Pancaek looks to Mesk and whimpers slightly. "So how's your track record with first aid? are you even qualified? please be gentle..."
Let mesk do his thing, then look for something to use as a crutch
Possible Crutches include:
1. A bit of rubble.
b. A teammate
3. A Female teammate so that you can cop the occasional feel. HEY! Don't judge, you just had your freaking leg blown off. If that doesn't entitle you to some innocent second base action, then what the hell does?
Stacy, Team C DJ, Not Participating In This Shootout, Hoping For Lack Of Asses.
"Okay, please be something more useful than a bunch of ass-scans. Please."
Look at what is in all probability a bunch of ass-scans. Obtain flavorful information regardless of contents.
"Then again, a bunch of ass-scans may come in handy. I will need a projector, however."
Hmm well lets start by putting these into a few piles.
We got the "What the fuck is this even a picture of?" pile. We got the "Useless" pile. We got the "Show this to someone who actually knows how to medicine" pile and we got the "Interesting" pile.
Most of the pictures fall into the former piles rather then the last. You do however get pictures that you think show scans of the deterioration of tissues in Red cough afflicted subjects. You say that because the damage has a goddamn geometric pattern to it, which is certainly different from anything you've ever heard of.
[Team A Medic - Mesk]
"Ehehehehe..."
Practice medicine on him. Gentleness optional.
(By practice medicine I mean practice medicine, not "practice medicine".)
BUT HE DOESN'T NEED MEDICINE, MEDICINE MAN! THE MK II HAS MADE YOU OBSOLETE! WELL, EXCEPT IN THE FIELD OF KICKING PEOPLE'S PARENTS TO DEATH-OLOGY. YOU'RE STILL THE EXPERT THERE.
WHY WAS THIS IN ALL CAPS? I'M NOT EVEN YELLING.
((Won't be able to post for a few days, SC has control.))
Well, that was effective, Jim.
Go in and see if any still live, and take what I can from those who do not.
You hold off on looting the dead because of the whole "Guy threatening to kill everyone thing."
Try to use magical feely powers to evaluate lungs. See if I can diagnose anything else about myself while I'm at it.
You can feel that there is tissue damage spreading from your lungs outward in a distressingly artificial, geometric pattern. Diagnosis: Oh Shit Son.
Cover those who advance
You point your laserbeam stick at the badman and make aggressive hooting noises.
Cover those who advance
Hold Thomas's hand and threaten any fishy looking people.
((I think I should get May a regular lead-firing old Pistol from the Armory, just so she can wave it around and threaten people with outdated gangsterisms.))
You point Thomas's stick at the badman and make suggestive hooting noises.
Pull out pistol in readiness, reload, but don't shoot anyone. Yet. Get ready to shoot people though.

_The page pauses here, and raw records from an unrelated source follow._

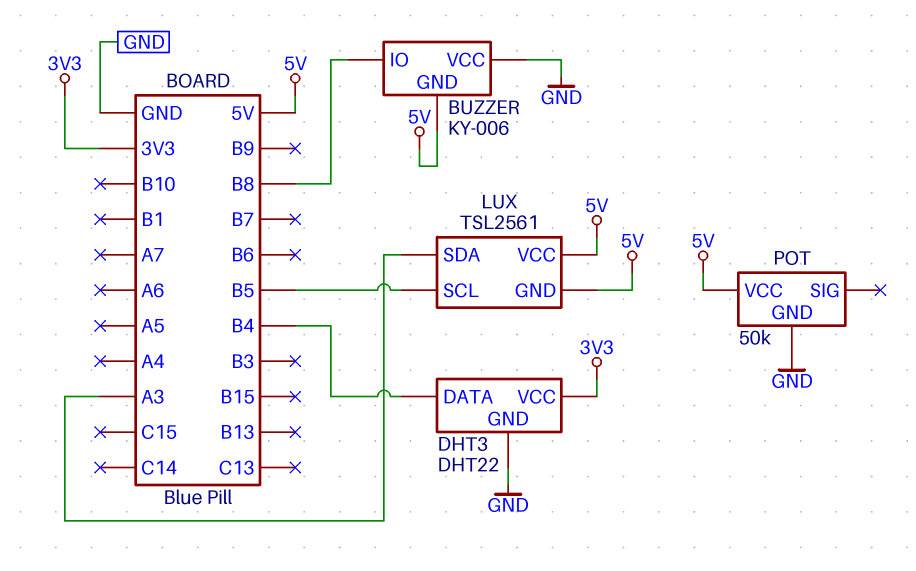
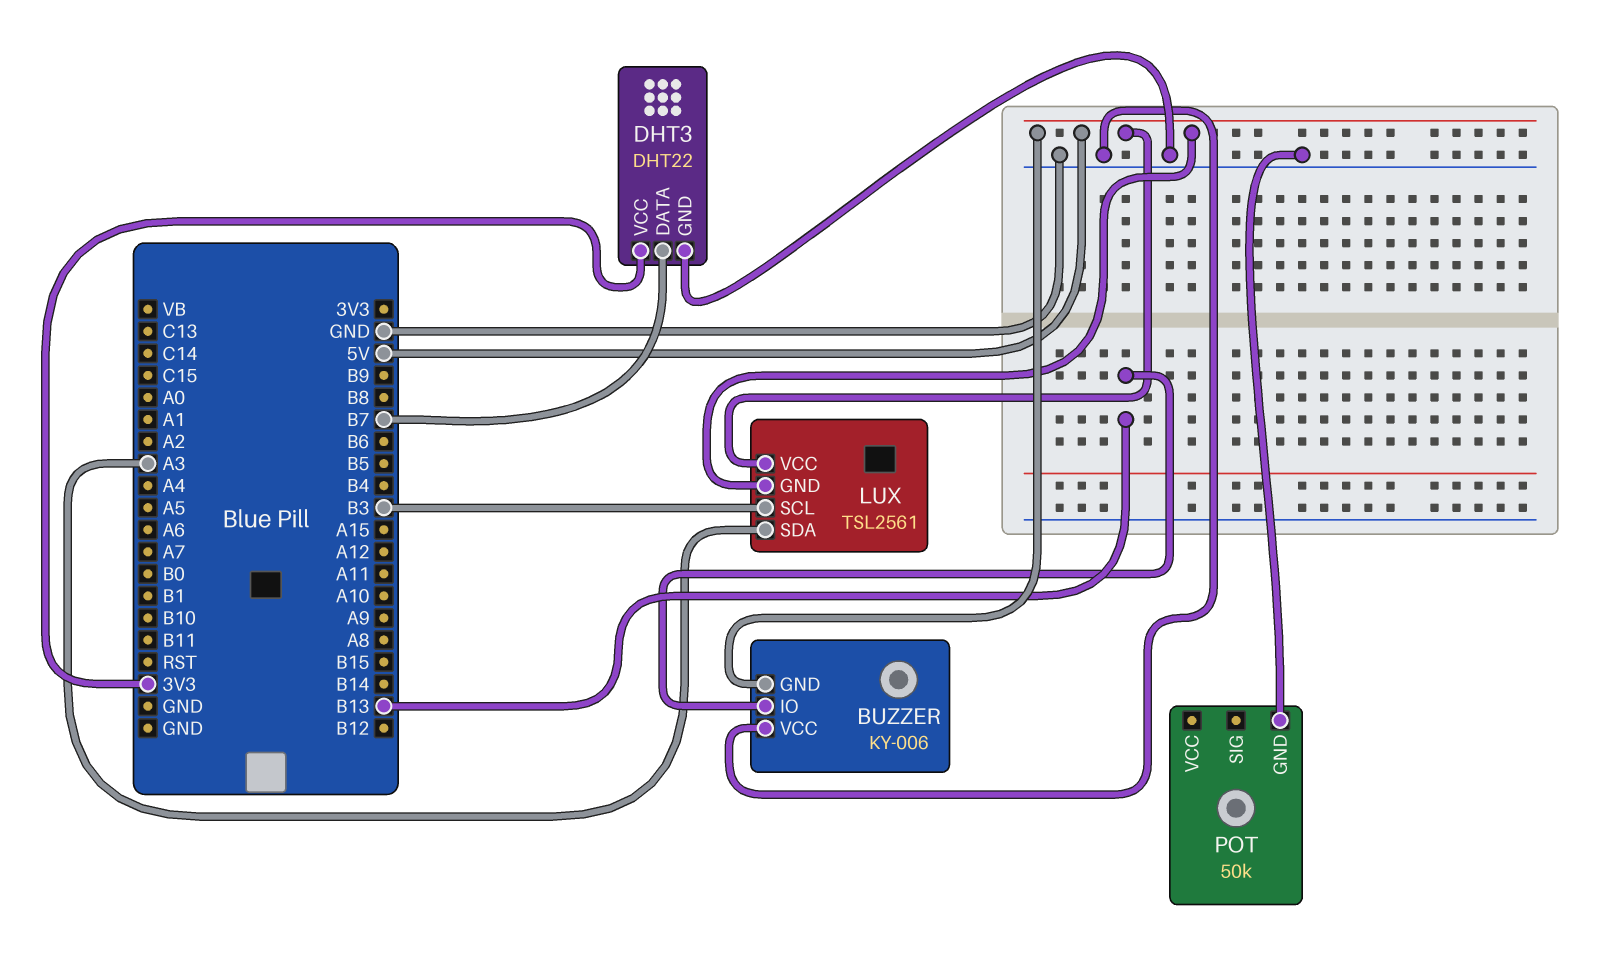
BUZZER pin IO: B8 -> B13
DHT3 pin DATA: B4 -> B7
LUX pin SCL: B5 -> B3
POT pin VCC: 5V -> none

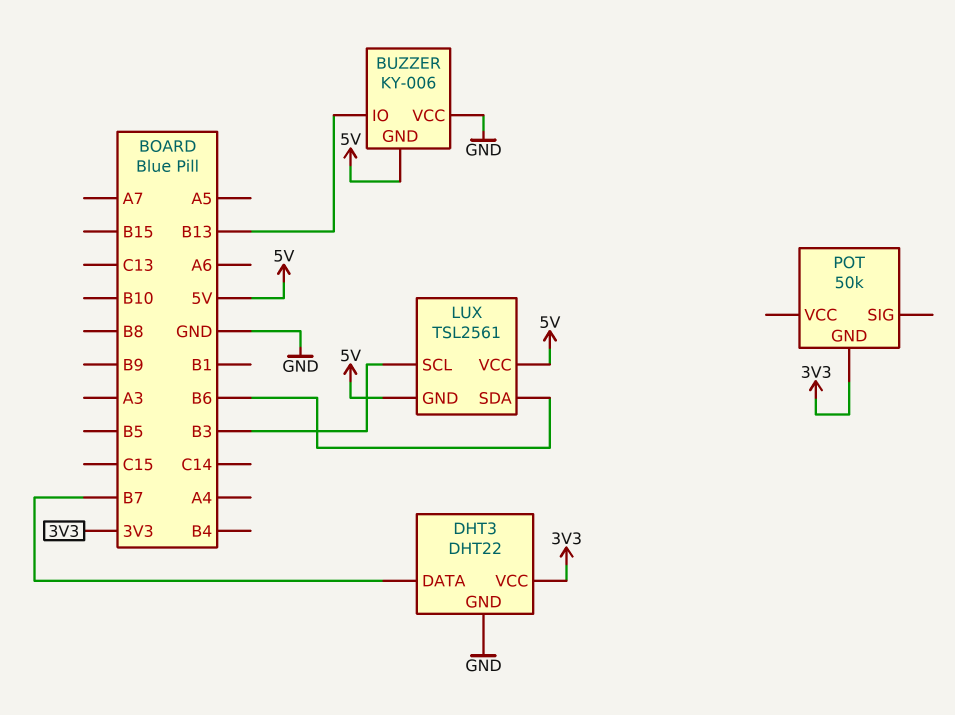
LUX pin SDA: A3 -> B6
POT pin GND: GND -> 3V3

"Faith? Are you alright? I kind of got distracted while Lucas was making sure my working arm still worked. It did. It was fucking awesome."
((I'm back. And not dead yet. Well done.))
YOU'RE ALWAYS READY TO SHOOT PEOPLE! YOU'RE KING BULLET! YOU'RE THE SHOOTIE...wait why is everything in caps again?
((Good to see you won't pass up a chance to have one of us make an ass out of ourselves.))
Team B: Lars, Chaplain
"Amen. Praise be."
If the way is clear, loot a real rifle. If even a little questionable, hold back.
Lars turns to address Saint Milno. "No, your holiness, I just find it best to allow the full religious fervor to fill me with a tremendous spiritual presence whenever I can."
Yeah, guys threatening to kill everyone is a little questionable.
Tossing aside the bit of drywall he was holding, Bishop yells out to the big-ass suit of armor blocking the way forward.
"HOI! Move your metal ass out of the way so we can get going! We don't have all day you know!"
Cover the advance!
You join Thomas in pointing your stick at the badman. You also point your gun at them.